Après que le gourou de la secte se soit envolé (en soucoupe ?) avec sa petite amie, Tim, furieux, quitte la secte… Et ses démons reviennent : « Nobody Can live forever » (C1), chante-t-il sur son album en 1976.

 « I am so groovy now, and I don’t care ! »

Celui qui a brûlé sa vie nous quitte à 55 ans et presque autant d’années d’excès. « I am so groovy now, and I don’t care !», chante-t-il. A l’écoute de sa musique, même 40 ans après, impossible de le contredire. Si vous parlez anglais, regardez donc les interviews, compilées par Luaka Bop, des ex-membres de son groupes. Hilarantes.
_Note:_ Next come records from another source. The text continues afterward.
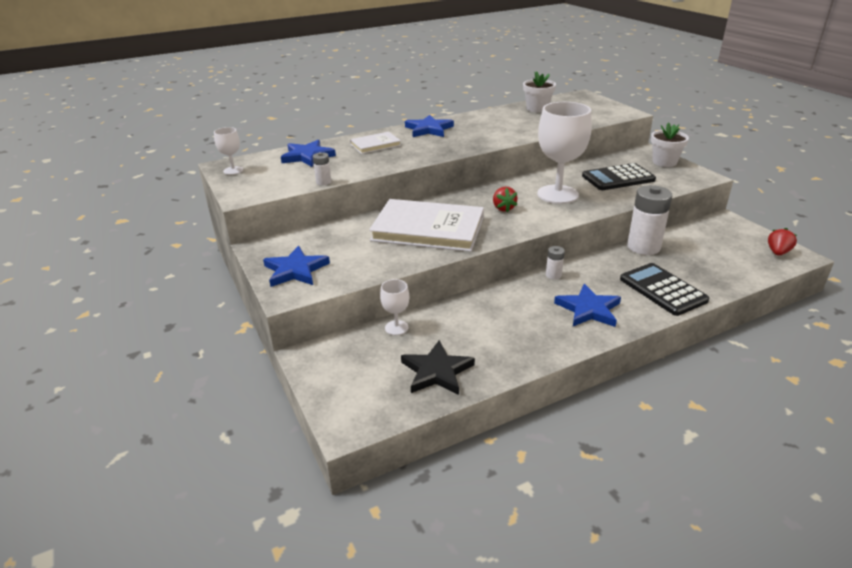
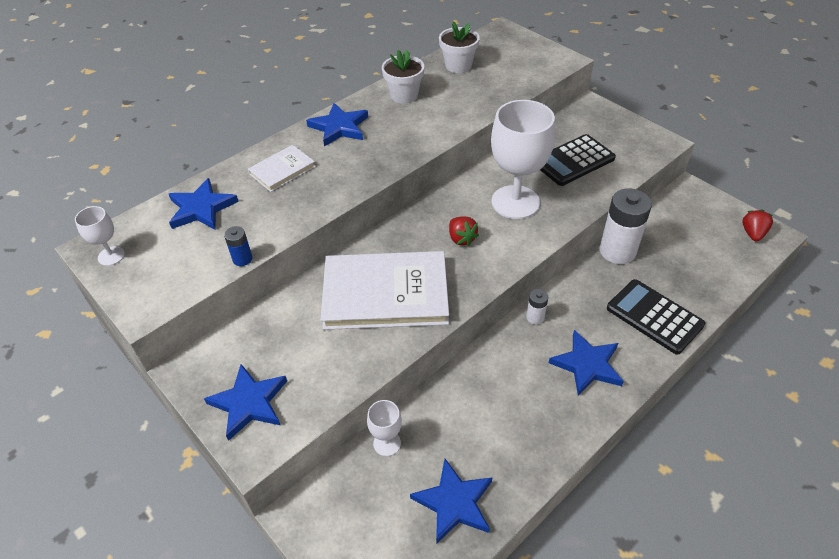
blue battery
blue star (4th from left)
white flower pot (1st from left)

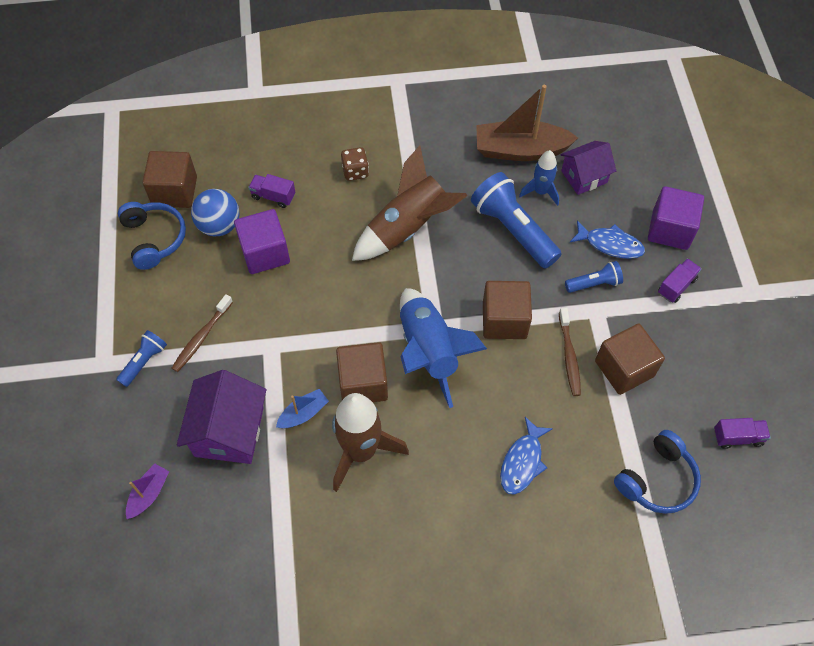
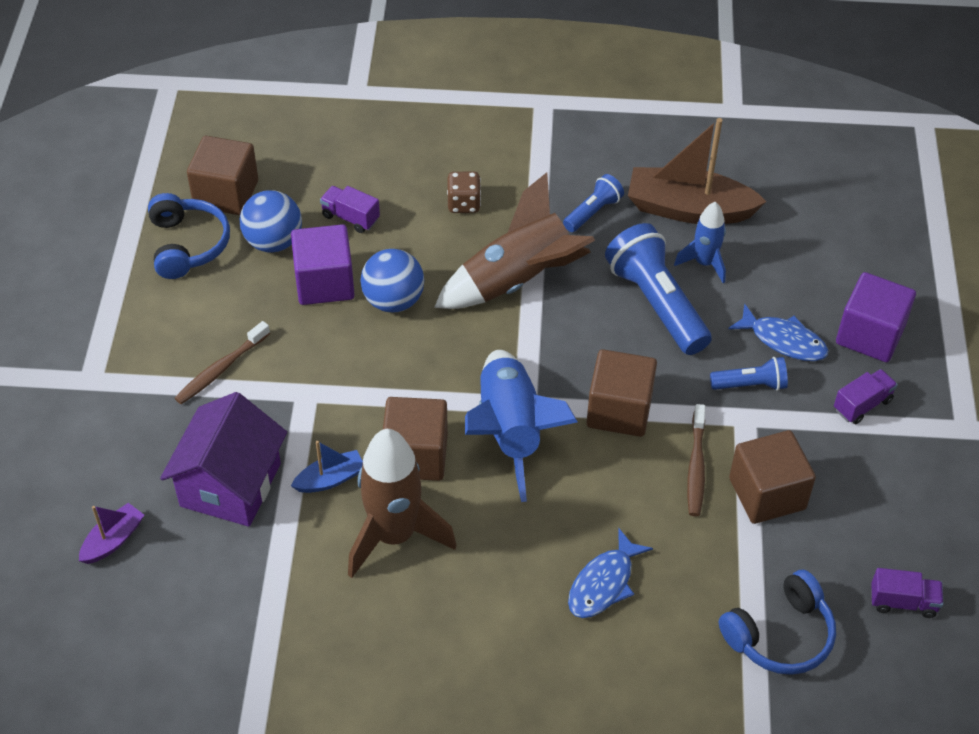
blue flashlight (1st from left)
purple house (2nd from left in the first image)
blue ball (2nd from left)

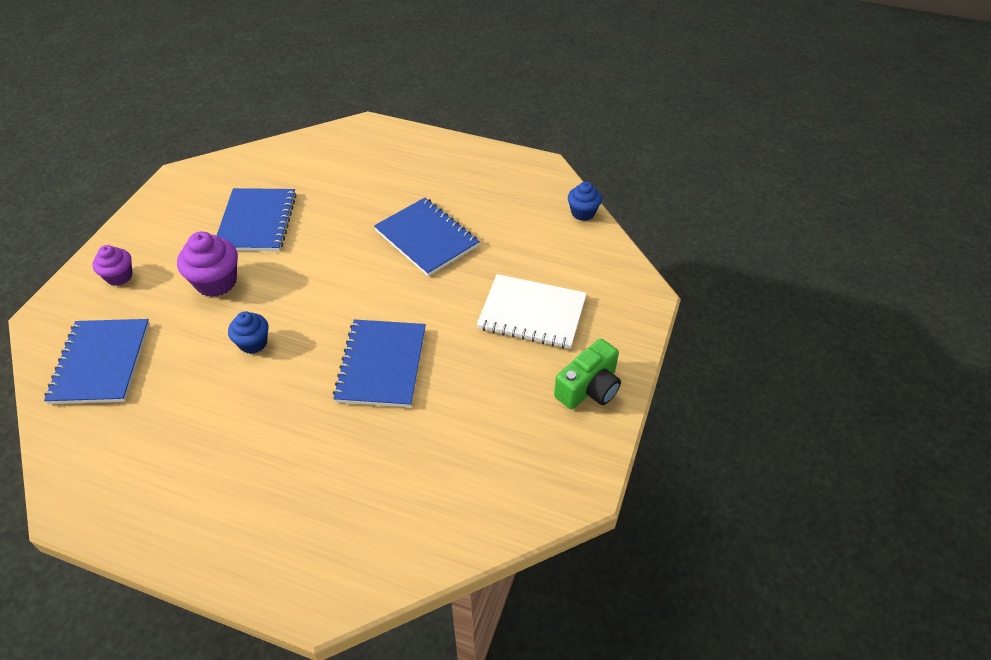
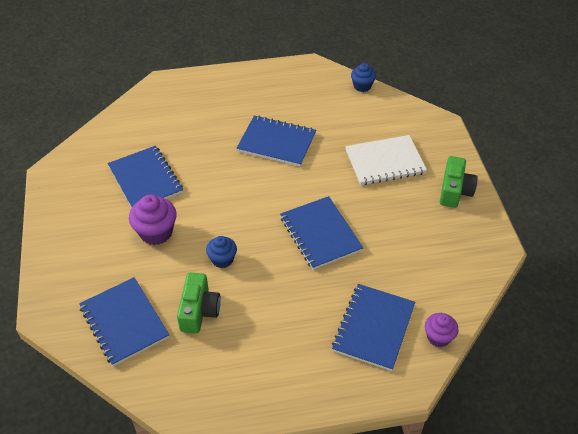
purple cupcake (2nd from left)
green camera (1st from left)
blue notebook (5th from left)

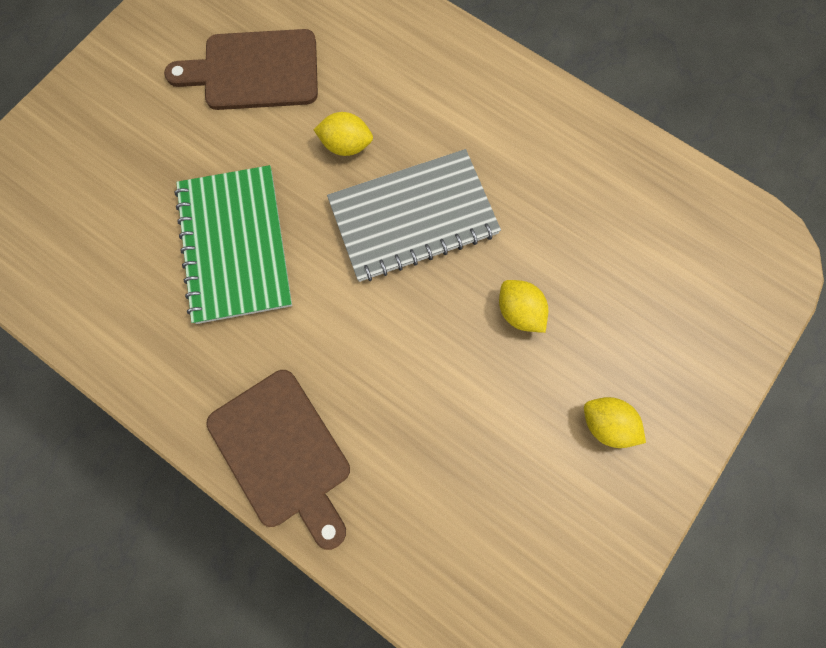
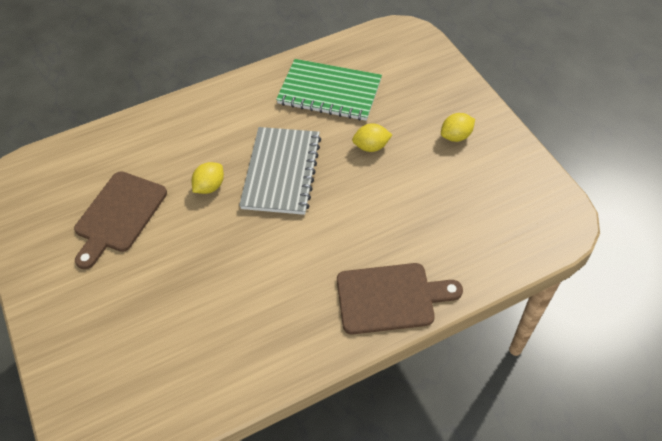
green notebook

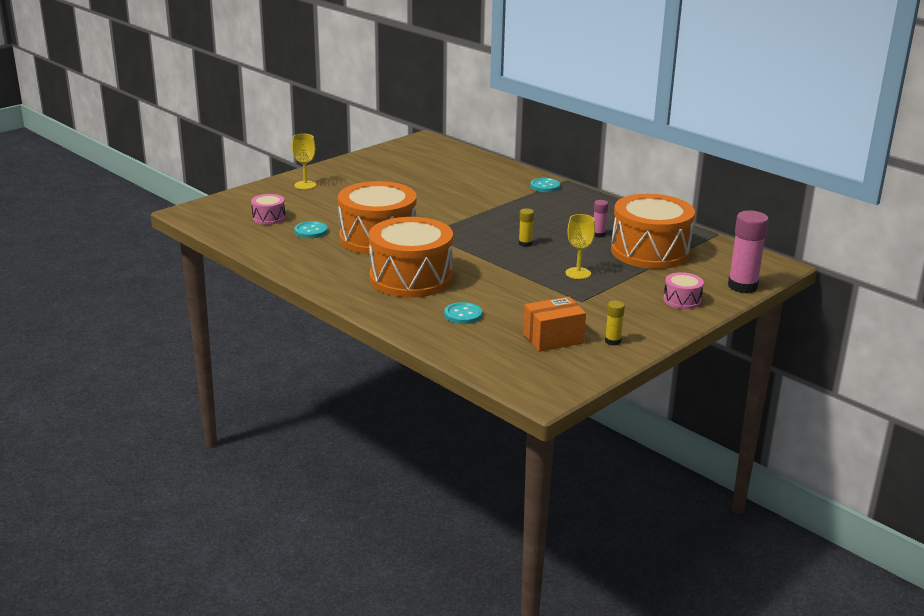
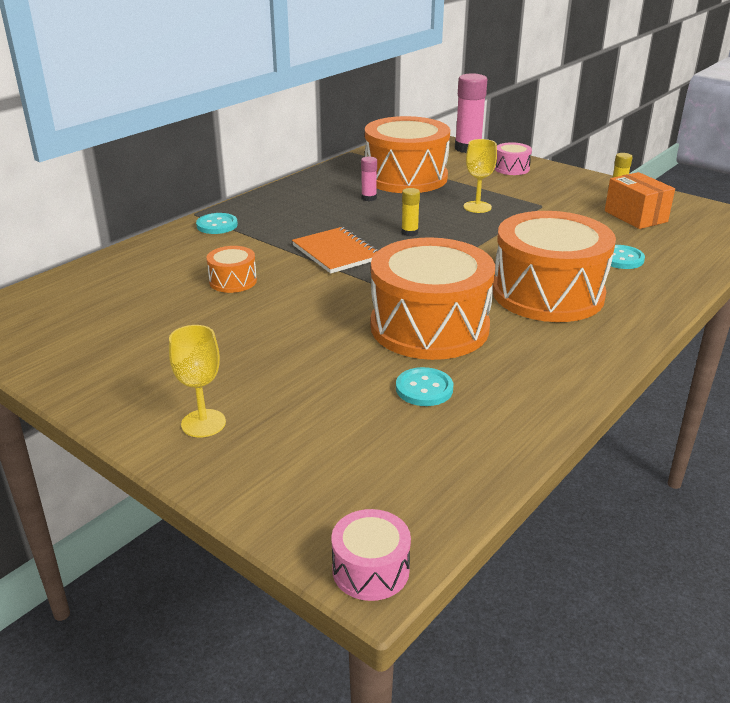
pink drum (1st from left)
orange drum (1st from left)
orange notebook

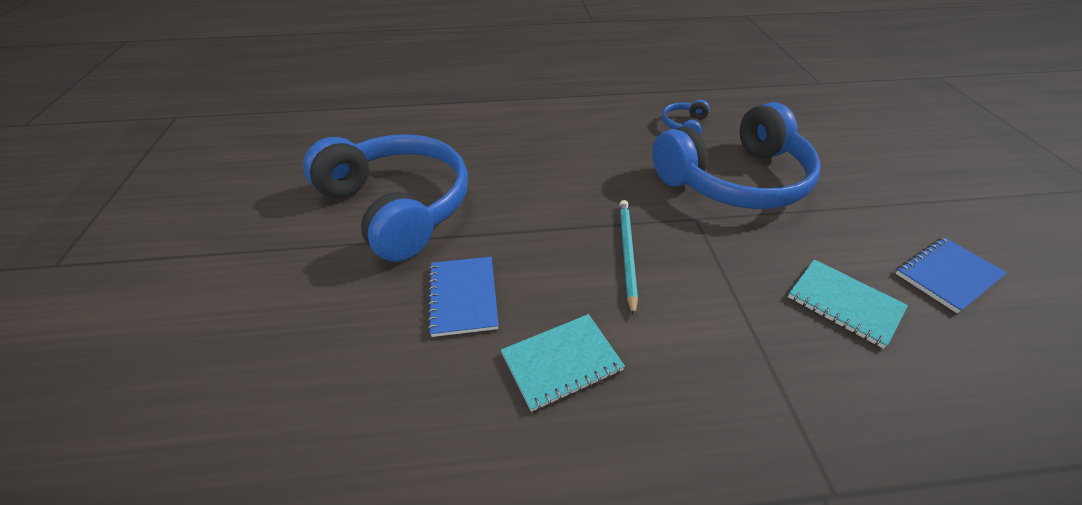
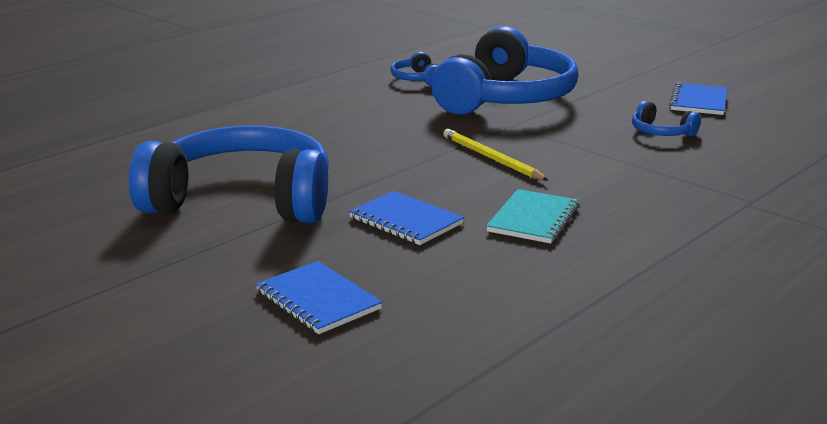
yellow pencil
blue headphones (4th from left)
blue notebook (1st from left)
The existential soul of Tim Maia est le moyen parfait de naviguer entre les différents univers du pionnier soul en 15 morceaux. Son classique Que Beleza en pleine période « Mundo racional », O Caminho do bem pour apprécier sa tessiture de Barry White brésilien. Et mes préférées : le tube funk Do Leme Ao Pontal (B4), la puissante Nobody Can live forever (C1), I Don’t care (C2) typique du mélange des « styles Maïa » avec riffs de guitare et instruments traditionnels, ou encore, pour finir, la douce balade Over Again (C5).